R90 000 fine for Hout Bay billionaires
A R90 000 FINE imposed by the province on a billionaire Italian family for unlawfully manipulating a mountain stream flowing through the property of their Hout Bay mansion, has infuriated some local residents.
The affected property is now in the estate of the late Pietro Ferrero, the chief executive of the Ferrero Group that produces among other products Ferrero Rocher and Kinder chocolates and Nutella. He died after falling from his bicycle while on a training ride on Victoria Road between Llandudno and Camps Bay in April 2011.
The company’s press office at headquarters in Alba in Italy, said later the 47-year-old had been in SA on a business trip with his father at the time, and that the sweet-manufacturing business had helped make the Ferreros Italy’s richest family.
The Residents’ Association of Hout Bay has described the fine as “a gentle slap on the wrist” for what it terms “unlawful activities undertaken wilfully and solely for the selfish benefit of the owner”.
It believes the provincial Department of Environmental Affairs and Development Planning is set to approve a rectification programme requiring only minor remedial meas- ures that will still leave a “residual impact of medium to high negative significance”.
But the province will not process the rectification application until the fine has been paid, and the fine is still the subject of an appeal process. The association has already formally objected.
Ferrero’s two-erven property, collectively named Flight Deck, is in Suzanne Avenue, the highest road on the south-eastern slopes of Hout Bay.
The rectification application acknowledges unlawful construction of a large berm (an earth wall), smaller berm, small pond, piping of a water course – a stream tributary of the Baviaanskloof River – and a building platform. Work on some of these structures started as early as 2003, and work on the pond in mid-2009.
Legally, one may not interfere with the free flow of a stream or river, and an environmental impact assessment (EIA) process should have been done.

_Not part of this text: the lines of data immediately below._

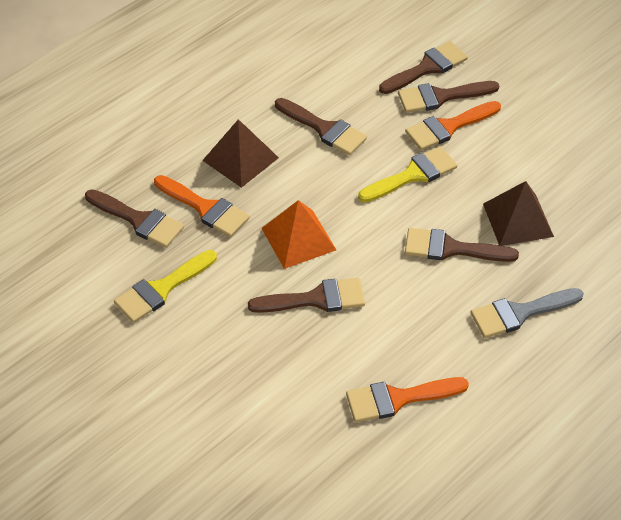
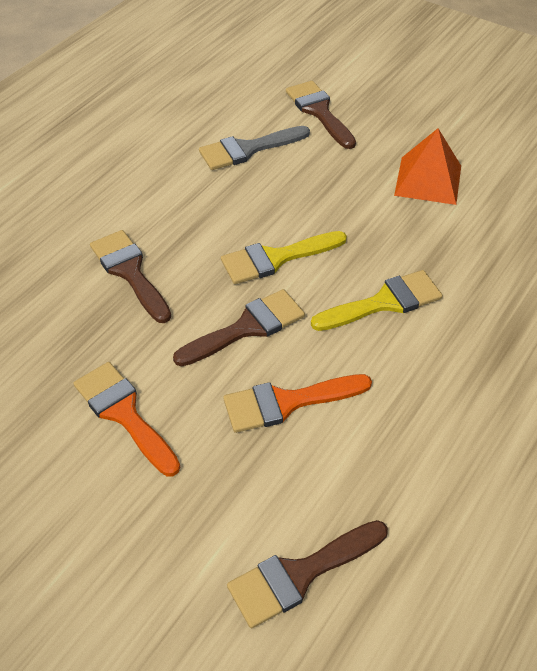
brown brush: 6 -> 4
brown pyramid: 2 -> 0
orange brush: 3 -> 2

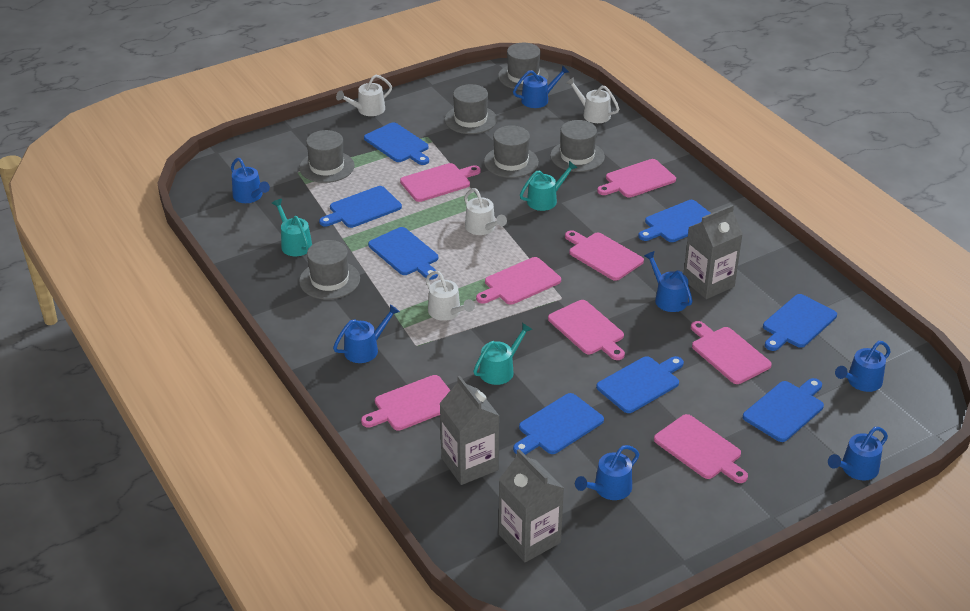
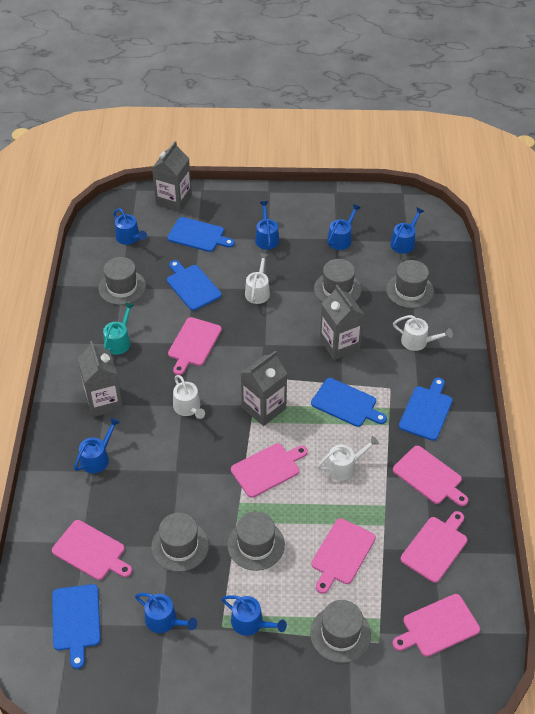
blue cutting board: 8 -> 5
grey carton: 3 -> 4
pink cutting board: 8 -> 7
turquoise watering can: 3 -> 1

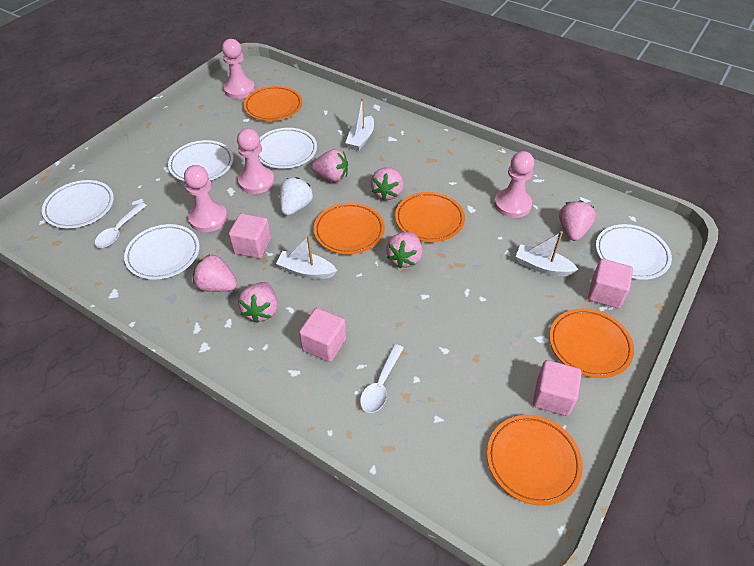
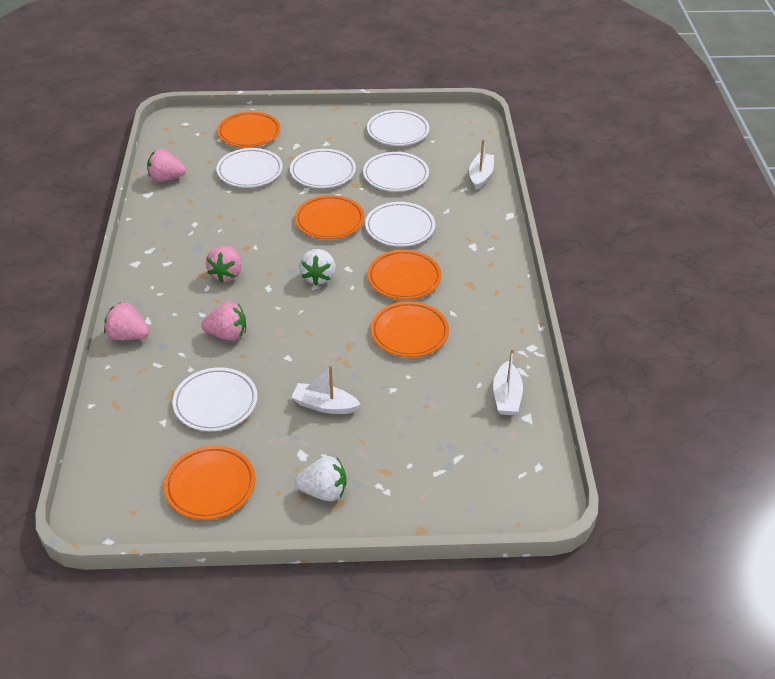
pink cube: 4 -> 0
pink pawn: 4 -> 0
pink strawberry: 6 -> 4
white plate: 5 -> 6
white spoon: 2 -> 0
white strawberry: 1 -> 2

The application was submitted to the province in December 2010. It replied in late September 2011, triggering a public participation process.
During that process, both CapeNature and the residents’ association argued that the unauthorised activities had resulted in “negative impacts of high significance at a local level”.
“These impacts are largely irreversible and it is unlikely that CapeNature would have supported the activities were these assessed prior to the implementation.” CapeNature warned that retrospective mitigation measures were usually costly and were rarely completed successfully.
But the property owner’s environmental consultant replied: “Many of the negative impacts were already present before the construction of the berm.”
The consultant also pointed out that, according to specialist report by freshwater ecologist Dr Liz Day who had “exhaustively” assessed the freshwater ecological impacts, none of the unlawful activities should have caused a reduction in the downstream flow as the Ferrero property was neither abstracting water nor detaining water flows.
However, Day also reported that the cumulative impacts of the unlawful activities had “high negative significance”.
The consultant argued that because Pietro Ferrero had not been responsible for the environmental degradation in the watercourse and surrounds, his estate could not be expected to pay for the complete rehabilitation – “Rectification needs to be reasonable.”
Residents’ association chairman Len Swimmer said the affected stream had been reduced to a trickle this winter, despite the heavy rain, and argued it was because of work at the Ferrero property.
“Our appeal spells it out very clearly: we hope for full rectification in terms of the environmental laws, rather than a gentle slap on the wrist by way of a R90 000 fine. Even a R9 million fine would not suffice – the environment should not suffer at the hands of individuals to the detriment of the public at large.
“It’s a fundamental right in the constitution that the environment is for all the citizens to enjoy, and rivers and streams cannot be hijacked by individuals for their own selfish needs,” he said.